2、关于SHOW TABLE STATUS[like 'A'] Waiting for table metadata lock的分析
这是本案例中最重要的一环,SHOW TABLE STATUS[like 'A']居然被堵塞其STATE为Waiting for table metadata lock并且注意这里是table因为MDL LOCK类型分为很多。我在MDL介绍的那篇文章中提到了desc 一个表的时候会上MDL_SHARED_HIGH_PRIO(SH),其实在SHOW TABLE STATUS的时候也会对本表上MDL_SHARED_HIGH_PRIO(SH)。
mysql> SHOW TABLE STATUS like 'a' \G
2017-11-10T03:01:48.142334Z 6 [Note] (acquire_lock)**THIS MDL LOCK acquire WAIT(MDL_LOCK WAIT QUE)!**
2017-11-10T03:01:48.142381Z 6 [Note] (>MDL PRINT) Thread id is 6:
2017-11-10T03:01:48.142396Z 6 [Note] (->MDL PRINT) DB_name is:test
2017-11-10T03:01:48.142409Z 6 [Note] (-->MDL PRINT) OBJ_name is:a
2017-11-10T03:01:48.142421Z 6 [Note] (--->MDL PRINT) Namespace is:TABLE
2017-11-10T03:01:48.142434Z 6 [Note] (----->MDL PRINT) Mdl type is:MDL_SHARED_HIGH_PRIO(SH)

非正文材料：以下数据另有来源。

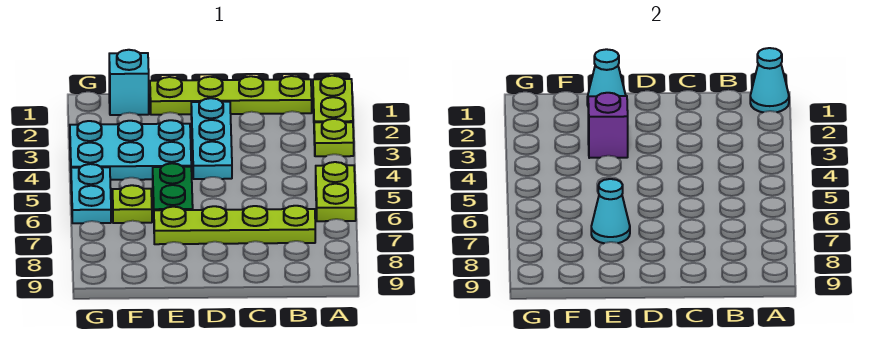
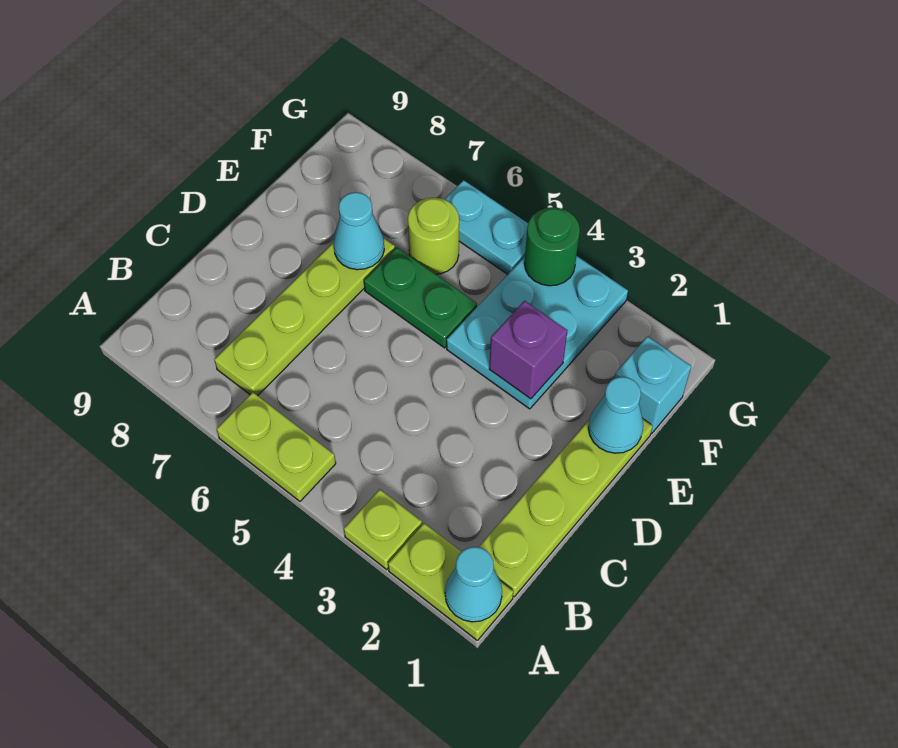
cyan plate D2:D4 level 1 -> none
lime plate F6 level 1 -> lime round brick F6 level 1
none -> green round brick G4 level 2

2017-11-10T03:01:48.142447Z 6 [Note] (------>MDL PRINT) Mdl duration is:MDL_TRANSACTION
*************************** 7. row ***************************
OBJECT_TYPE: TABLE
OBJECT_SCHEMA: test
OBJECT_NAME: a
OBJECT_INSTANCE_BEGIN: 140733864665152
LOCK_TYPE: SHARED_HIGH_PRIO
LOCK_DURATION: TRANSACTION
LOCK_STATUS: PENDING
SOURCE: sql_base.cc:2821
OWNER_THREAD_ID: 38
OWNER_EVENT_ID: 1695
两种方式都能观察到MDL_SHARED_HIGH_PRIO(SH)的存在并且我模拟的是处于堵塞情况下的。

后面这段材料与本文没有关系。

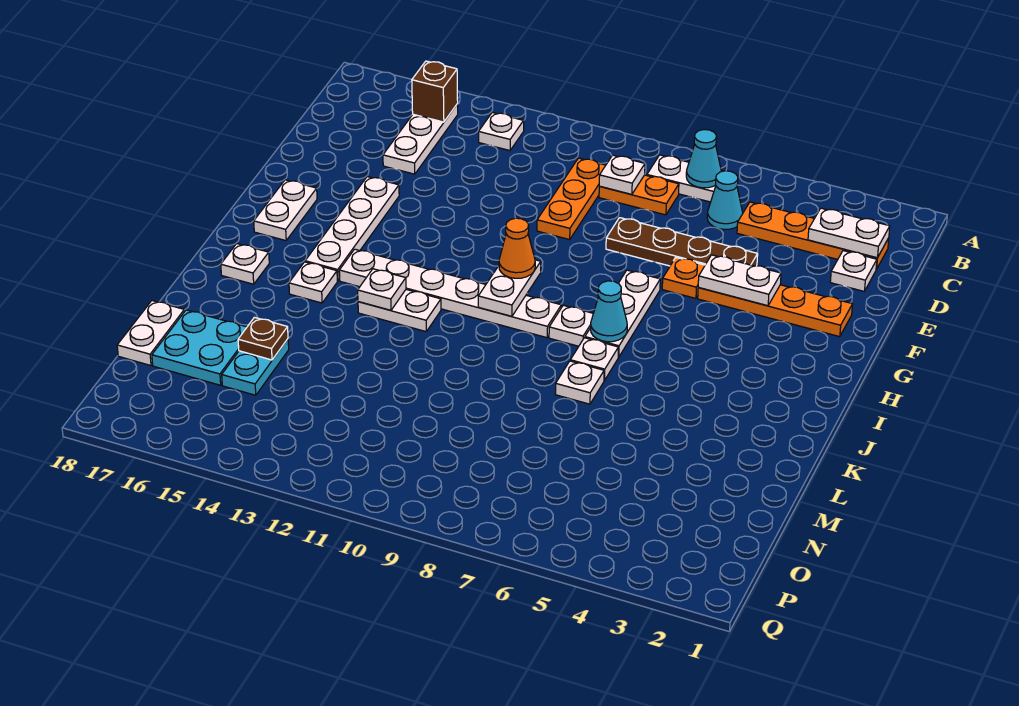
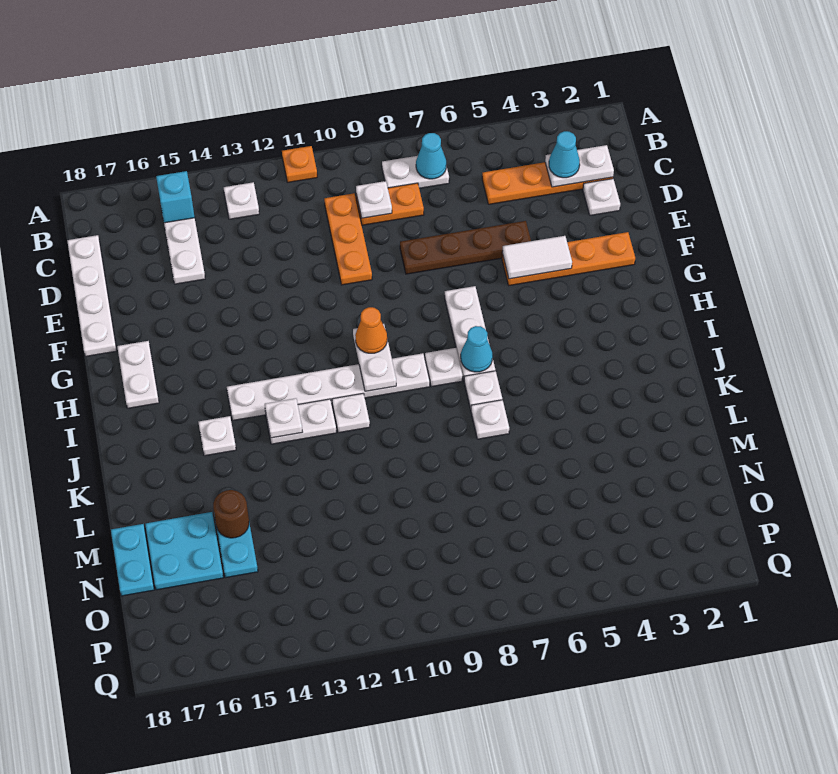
brown brick B15 level 2 -> cyan brick B15 level 2
cyan cone C6 level 1 -> cyan cone C3 level 3
white plate F4:F5 level 2 -> white tile F4:F5 level 2
orange plate F6 level 1 -> orange plate A11 level 1
white plate F15:I15 level 1 -> white plate C18:F18 level 1
white plate J17 level 1 -> white plate J11 level 1
brown plate M15 level 2 -> brown round brick M15 level 2
white plate M18:N18 level 1 -> cyan plate M18:N18 level 1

但是MDL_SHARED_HIGH_PRIO(SH) 是一个优先级非常高的一个MDL LOCK类型表现如下:
Request | Granted requests for lock |
type | S SH SR SW SWLP SU SRO SNW SNRW X |
----------+---------------------------------------------+
SH | + + + + + + + + + - |
Request | Pending requests for lock |
type | S SH SR SW SU SNW SNRW X |
----------+---------------------------------+
SH | + + + + + + + + |
其被堵塞的条件除了被MDL_EXCLUSIVE(X)堵塞没有其他的可能。那么这就是一个非常重要的突破口。
3、关于CREATE TABLE A AS SELECT B 对A表的加MDL LOCK的分析
这一点也是我以前不知道的,也是本案列中花时间最多的地方,前文已经分析过要让SHOW TABLE STATUS[like 'A']这种只会上MDL_SHARED_HIGH_PRIO(SH) MDL LOCK的语句堵塞在MDL LOCK上只有一种可能那就是A表上了MDL_EXCLUSIVE(X)。那么我开始
怀疑这个DDL语句在语句结束之前会对A表上MDL_EXCLUSIVE(X) ,然后进行实际测试不出所料确实是这样的如下:
2017-11-10T05:38:16.824713Z 4 [Note] (acquire_lock)THIS MDL LOCK acquire ok!
2017-11-10T05:38:16.824727Z 4 [Note] (>MDL PRINT) Thread id is 4:
2017-11-10T05:38:16.824739Z 4 [Note] (->MDL PRINT) DB_name is:test
2017-11-10T05:38:16.824752Z 4 [Note] (-->MDL PRINT) OBJ_name is:a
2017-11-10T05:38:16.824764Z 4 [Note] (--->MDL PRINT) Namespace is:TABLE
2017-11-10T05:38:16.824776Z 4 [Note] (---->MDL PRINT) Fast path is:(Y)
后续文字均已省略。